A limitation of the studies cited above is that the diagnosis of SIADH was not made in every patient, and not all individuals received the necessary workup, and this may have resulted in the overestimation of SIADH cases [5–7]. Mild hyponatremia itself (<130 mmol/L) without any symptoms may be ignored by clinicians and not investigated. In recent studies, it was found that by treating even mild hyponatremia and curing any reversible cause of SIADH, there is the potential to improve quality of life [8–10]. The practice of continuing these offending agents in asymptomatic mildly hyponatremic patient should be re-evaluated.
When discontinuing SSRIs, the amount of time taken to return to a normal serum sodium level can range from 48 h to 6 weeks, with most cases resolving within 2 weeks . Not all of the cases required aggressive treatment. Some studies found that patients re-experience hyponatremia by restarting the antidepressants that initially gave them hyponatremia, although it was not common . As a strict guideline does not exist about SSRI-induced SIADH, providers often rely on their own clinical experience. This can include another trial of the same antidepressant, switching to a different medication within the same class, or using an alternative medication from a different class.

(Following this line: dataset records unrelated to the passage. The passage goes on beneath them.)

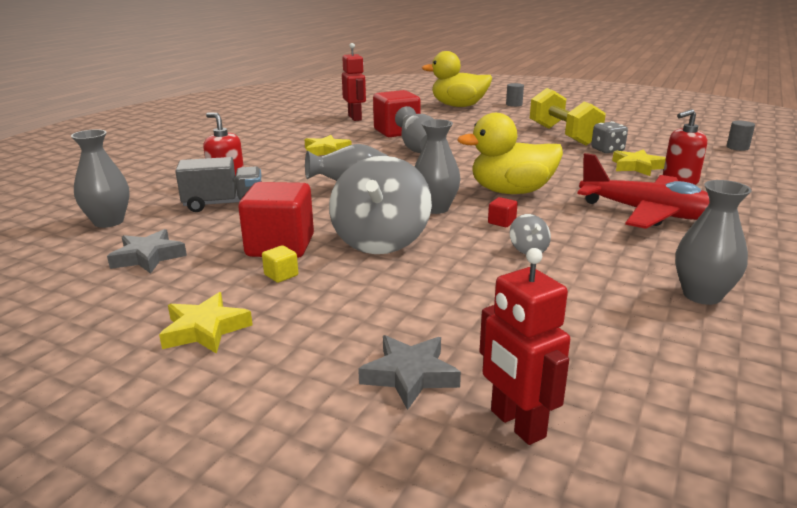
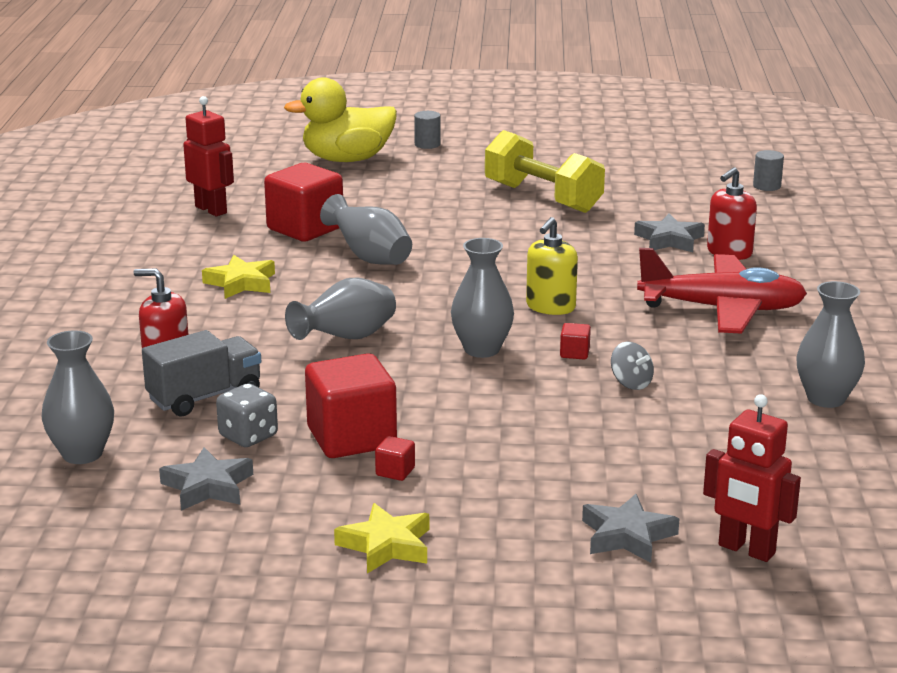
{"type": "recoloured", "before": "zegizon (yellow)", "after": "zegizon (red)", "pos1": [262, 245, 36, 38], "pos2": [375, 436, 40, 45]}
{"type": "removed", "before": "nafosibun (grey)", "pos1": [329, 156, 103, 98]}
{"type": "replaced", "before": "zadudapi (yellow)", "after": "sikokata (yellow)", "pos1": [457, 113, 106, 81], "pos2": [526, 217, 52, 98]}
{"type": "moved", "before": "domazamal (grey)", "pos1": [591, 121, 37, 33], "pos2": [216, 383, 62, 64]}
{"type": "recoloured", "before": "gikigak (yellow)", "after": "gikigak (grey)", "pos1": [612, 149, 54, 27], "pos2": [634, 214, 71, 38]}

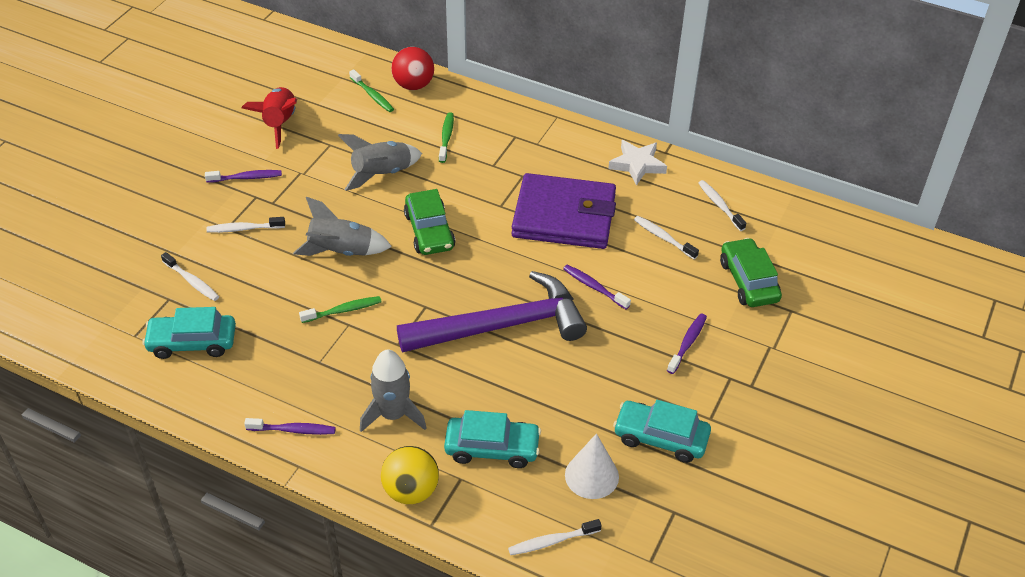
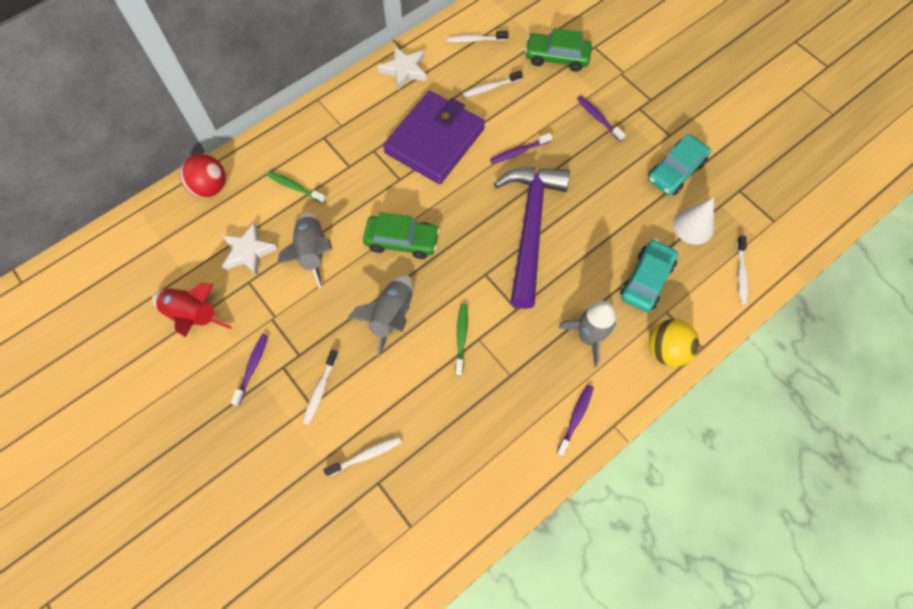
{"type": "removed", "before": "bagugorix (turquoise)", "pos1": [143, 307, 93, 52]}
{"type": "removed", "before": "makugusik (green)", "pos1": [349, 69, 45, 43]}
{"type": "added", "after": "gikigak (white)", "pos2": [221, 222, 56, 54]}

NSAIDs is also a class of medications that can cause SIADH [1,2,4,11]. A 2013 review article showed at least 11 patients reporting SIADH secondary to NSAIDs were using ibuprofen (4/11) or diclofenac (2/11) . A case report from Turkey discussed a 78-year-old man taking meloxicam 15 mg twice a day for 5 days who developed hyponatremia of 114 mmol/L . Similar to the situation with SSRIs, there is currently not a guideline for choosing, switching, or rechallenging of NSAIDs in SIADH patients due to the paucity of data.
In our case, laboratory evaluation led to the diagnosis of SIADH, and the history of presenting illness pointed towards a medication adverse effect as the culprit. After ceasing the medication and providing appropriate treatment, our patient’s hyponatremia resolved. Currently, there is not a universal standardized protocol to guide clinicians when patients experience SSRI-induced SIADH or NSAID-induced SIADH. However, hyponatremia in the elderly is associated with neurocognitive decline, gait instability, falls, increased hospital readmission rate, increased need of long-term care, and increased mortality. When faced with hyponatremia in an elderly patient, medication reconciliation should be one of the initials steps in the assessment.